I presume you do turn off caches, because cache misses (either L1/2/3 or TLB) can cause your program to slow down by an order of magnitude. And that can happen because unrelated processes "evict" your data or virtual addresses from the caches.
Absolutely. While you make an important point, that is on very much the micro-level when dealing with an enterprise level system and any cache level issues are way down in the noise and generally not easily configurable if at all at the application layer. These days pretty much everything's on VMs and SANs anyway, the chance of your average VM admin giving a crap about cache hits is very unlikely, but cache is a key reason why things often run slower on VMs to physical boxes. In the physical world, the CPU is usually only sporadically used to full capacity on (relatively) well defined processes, whereas in the VM world it's frequently a race to have the underlying CPUs used as much as possible, particularly in commodity cloud-based services.

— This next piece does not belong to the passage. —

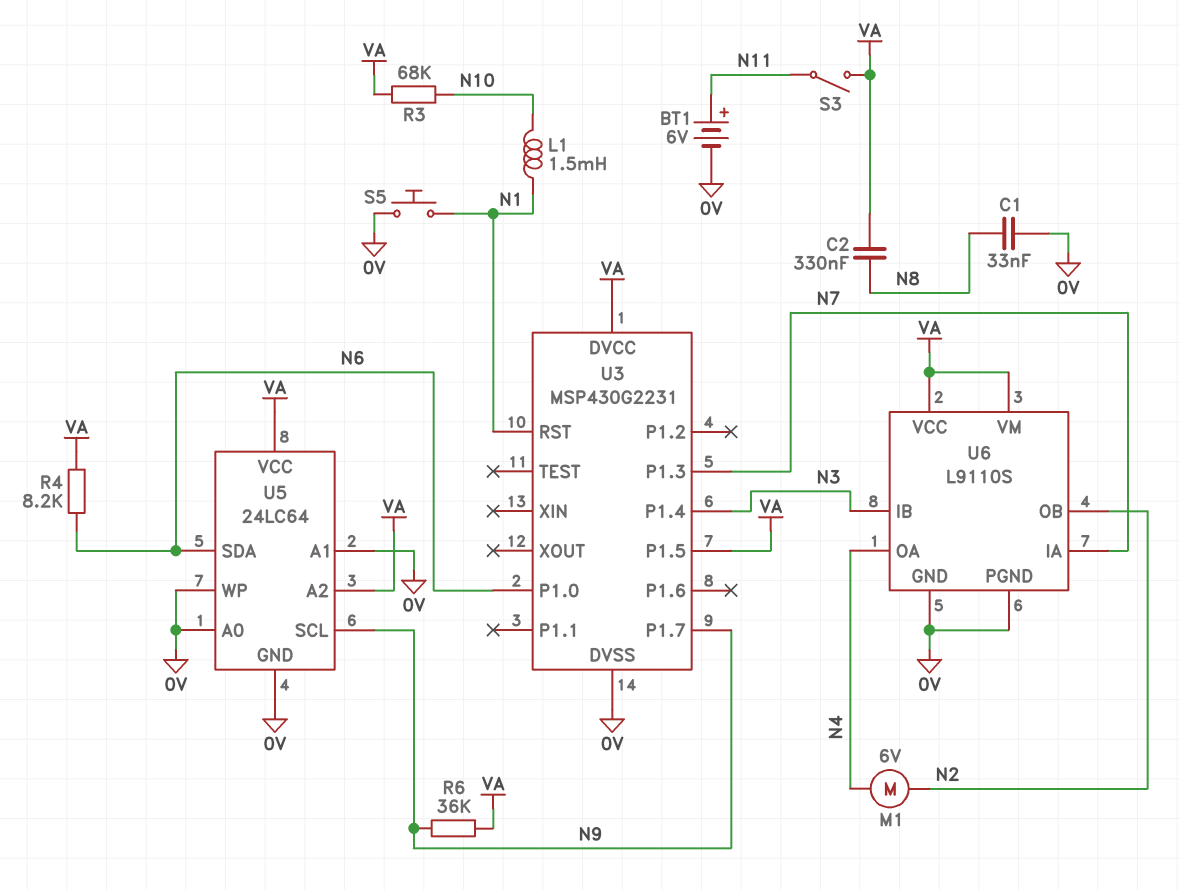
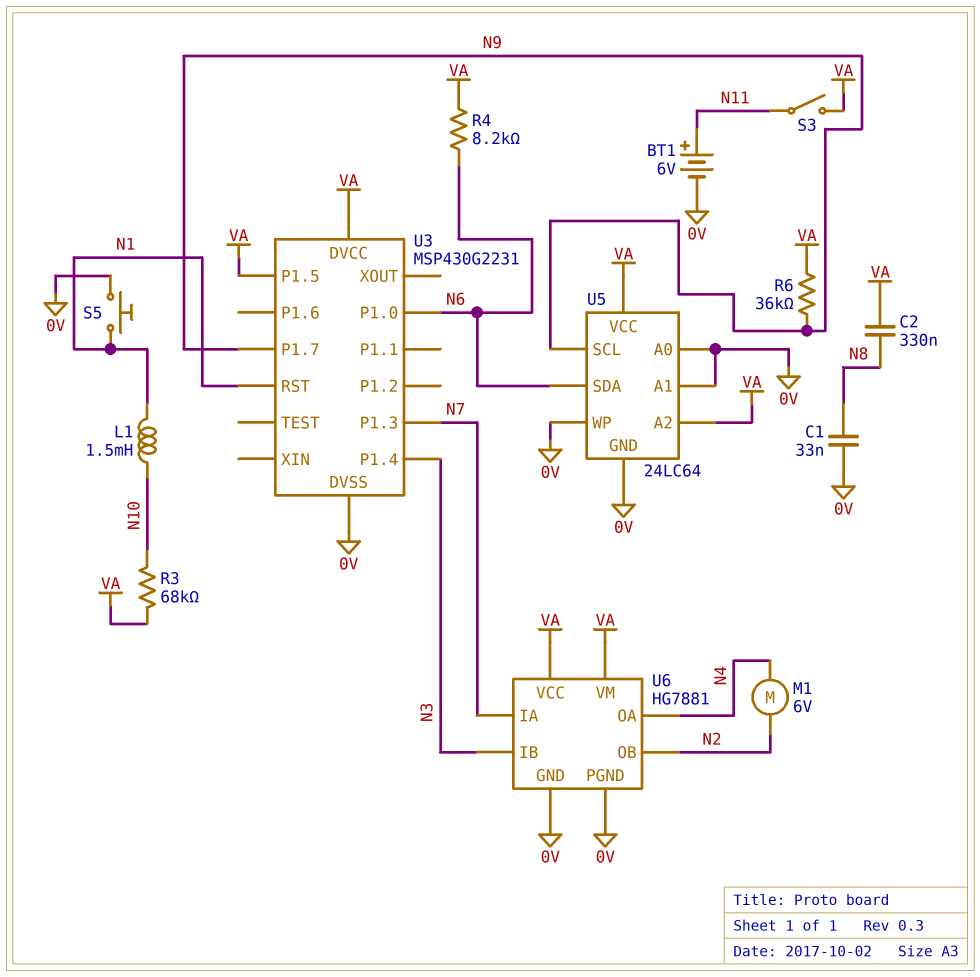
U6: L9110S -> HG7881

This has been one of my major concerns over the use of SANs and VMs in enterprise systems for the past fifteen or so years, that it's very difficult to provide _any_ form of reliable and guaranteed performance metrics as there are just too many unknowns. In general the SAN guys just want to give you JBOD solutions and simply aren't interested in spindle management. Luckily nowadays with tiered SANs the situation is alleviated.
But at the low level, absolutely. I place pinch point code in zero wait state memory and manually tier memory when necessary. That is something a compiler generally knows little about. For less intensive stuff, that can sit in slower cached memory. In general, in an embedded real time situation, you have to be able to guarantee and profile resposnse time, but luckily usually these systems are simple enough that there are a very well defined set of process that run.
Essentially, non-deterministic systems have kept the consultancy side of my business in work for a couple of decades and continue to do so. Most of my experience away from databases has been mostly with distributed systems using .NET rather than JEE in the enterprise, but I do have experience with both. Quite early on in .NET's lifecycle for example, Microsoft realised that slow start up was a major problem for anything non-trivial, and they released they needed the option of pre-compiling ahead of time. However, at the drop of a hat they will still recompile if the stars are not properly aligned. Unfortunately this also means that after security updates, it is not at all uncommon for all that code to recompile all over again, and this can take tens of minutes, churning your poor CPU cycles - cycles that would not be used if precompiled binaries had been distributed instead.
As a real example of where adaptive compilation doesn't work well is when you have multiple end users (or processes) with differing requirements using the same code. In this instance, the way one user uses the code is different to another user, and in some situations this can lead to serialisation, as there is only one execution plan which is being repeatedly recompiled, and you end up with massive overhead as the same code is recompiled on each context switch/iteration/execution - think in terms of 1,000 slower. This became very apparent, for example, in SQL Server 2000, and remains a problem to this day unless you enforce a per-session execution plan, which is expensive in memory... and, coincidentally, cache of course! I don't know how a Java hot-spot compiler deals with this situation, but it is very real with adaptive run time optimisers. Indeed, I wrote a paper on it at the time. It is exactly this kind of unexpected and unintended performance behaviour which makes me wary, but equally it's given me the opportunity to earn a few quid diagnosing and fixing it when it goes wrong too.
Anyway, these are just my experiences, and as I say I can hardly complain, these kinds of additional complexities and their unintended side effects are exactly what end up paying my bills after all!